COVID PPE Chaos: States Forced to Bid Against Each Other and FEMA
Instead of coordinating PPE distribution, Trump told governors they were "not a shipping clerk." States then bid against each other — and against FEMA, which outbid and seized state orders. Prices inflated 3-15x.
During the COVID-19 crisis, the Trump administration refused to coordinate federal distribution of personal protective equipment.

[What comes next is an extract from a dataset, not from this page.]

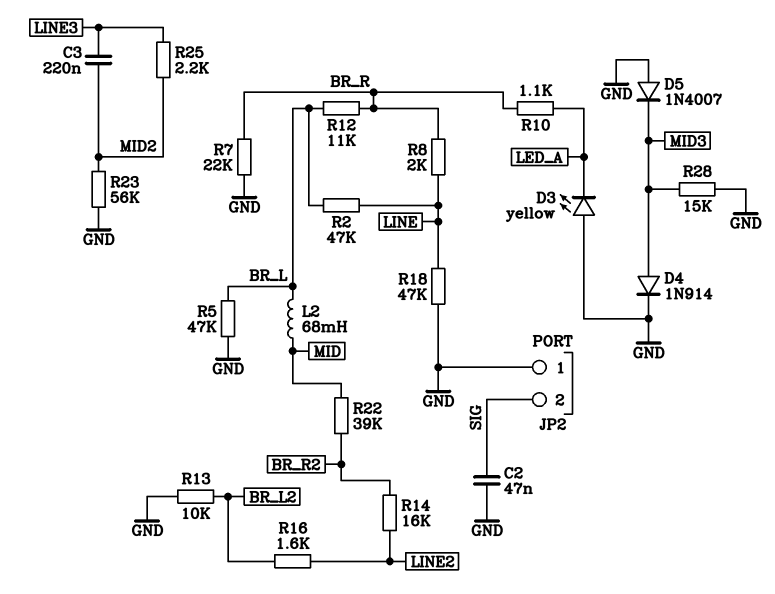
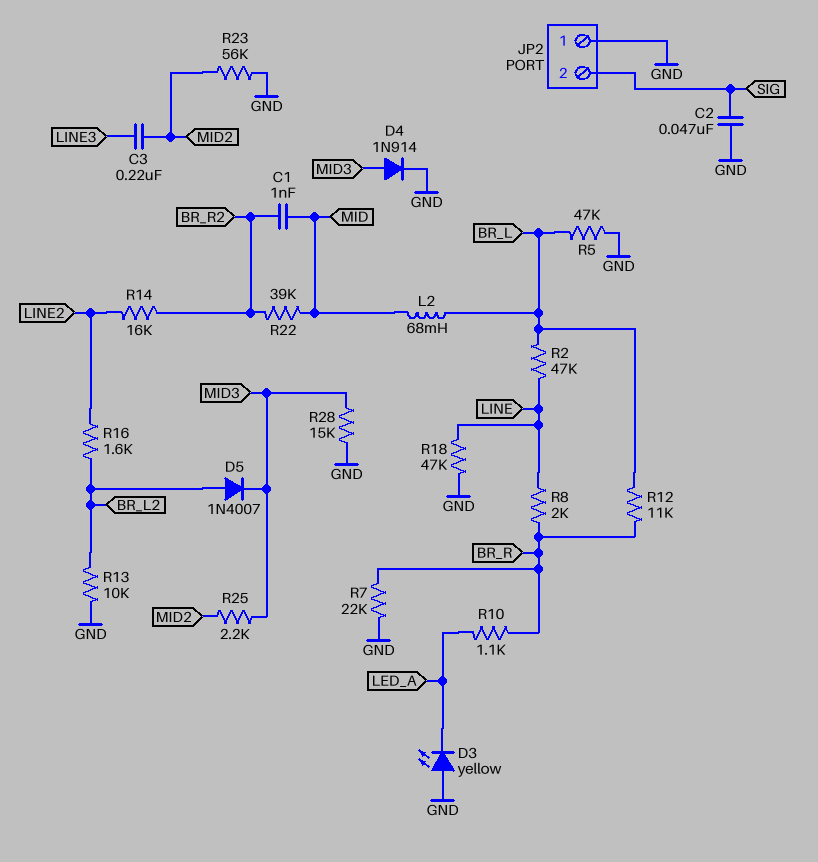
C1: none -> 1nF (BR_R2, MID)
D5: diode 1N4007 (A GND, K MID3) -> diode 1N4007 (A BR_L2, K MID3)
R25: 2.2k (LINE3, MID2) -> 2.2k (MID2, MID3)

Trump told governors they should procure their own supplies, saying the federal government is "not a shipping clerk."
What followed was chaos:
- States were forced into bidding wars against each other for the same equipment
- FEMA actively outbid states and in some cases seized state-ordered shipments
- Ventilators that normally cost $25,000 were selling for $45,000+
- Some states paid 15 times normal prices for N95 masks and other equipment
- Louisiana requested 10 million PPE units but received only 13% from the Strategic National Stockpile
Governor Cuomo described the situation as being "on eBay with 50 other states." The Strategic National Stockpile was nearly depleted because the Trump administration had failed to replenish it despite repeated warnings.
Healthcare workers resorted to wearing garbage bags and reusing single-use masks. The federal government's abdication of its coordination role during a national emergency — forcing American states to compete against each other and against their own federal agencies — was a failure of basic governance.